A standardised way of organising and bundling up the code, text, data and outputs associated with a publication can greatly increase the ease of distributing, checking, versioning and building on or updating your research (particularly useful during the review process!). It can also help meet the growing demands from funders, publishers and the wider academic community for greater transparency in research.
What I offer
Should you choose this route for your publications, I can set you up or help you bundle your the code, text and data associated with a publication as a research compendium.
Some potential features of a research compendium:
- Standardised compendium file structure to ensure ease of navigation within and between projects.
- Following R convention for organising and packaging code, enabling use of tools and automations available for R code development, distribution, checking and testing.
- Use of literate programming (in Rmarkdown or Quarto) to combine code, text and outputs like tables and graphs in a single reproducible document.
- Packaging up associated code like functions or data processing scripts for ease of access.
- Use of formal version control system and remote sharing platforms like GitHub for better tracking of changes and ease of distribution.
- Use of formal release system to improve reproducibility and provencance tracking of state of code used to produce results.
- Inclusion of tests for code validation and increased robustness.
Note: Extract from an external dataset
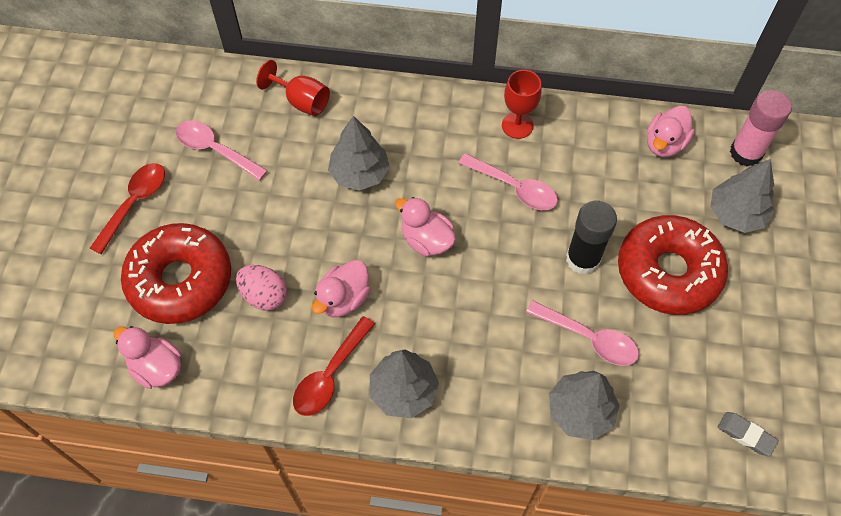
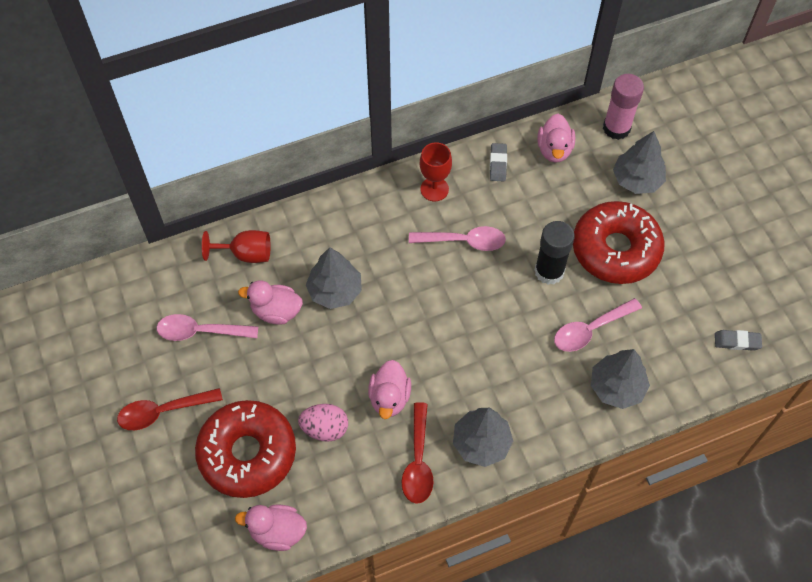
camera: 30 degrees left, 0 degrees up
(134, 203) = (163, 411): red spoon -> red spoon turned 105 degrees counterclockwise
(426, 240) = (423, 318): pink duck -> pink duck (276, 311)
(589, 338) = (590, 330): pink spoon -> pink spoon turned 150 degrees clockwise
(597, 131) = (498, 164): none -> grey eraser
- Appropriate dependency and computational environment management for increased reproducibility.
- Metadata generation for associated data to increase the potential for and ensure correct reuse.
Why bother?
Research Compendia for publication of research
While Data Science outputs might take a variety of forms, the academic standard for communicating research results remains the academic paper. However…
“An article about computational result is advertising, not scholarship. The actual scholarship is the full software environment, code and data, that produced the result.“John Claerbout paraphrased in Buckheit and Donoho (1995)
So how do we share and make better use of the code, data and computational enviroment representing the legitimate scholarship outputs underlying a research paper? Enter the concept of the research compendium as a container for the collection of materials associated with results reported in a research paper. The compendium serves as a means for distributing, managing, and updating the collection. Here are a couple of articles (among many others) which expand on the argument:
-
The Scientific Paper is obsolete. Here’s what’s next. The Atlantic, April 5, 2018.
-
Cut the tyranny of copy-and-paste with these coding tools. Nature, 28 February 2022
Why me?
I’ve been a proponent of the research compendium for some time now and, as an RSE, have helped many researchers bundle their projects up for better reproducibilty and reuse. I’ve taught workshops and courses on converting research code, text and data into a research compendium using R package rrtools
. More importantly, through the numerous ReproHack events I’ve facilitated, I’ve seen many approaches to publishing code and data associated with published research so have a good idea of what works and what can leave others having difficulty reproducing research or reusing outputs, despite them being freely available.
Overall I’m a true believer that building convention around domain specific research compendia for publishing associated materials is the way forward for more reproducible, transparent, robust and reusable scholarship.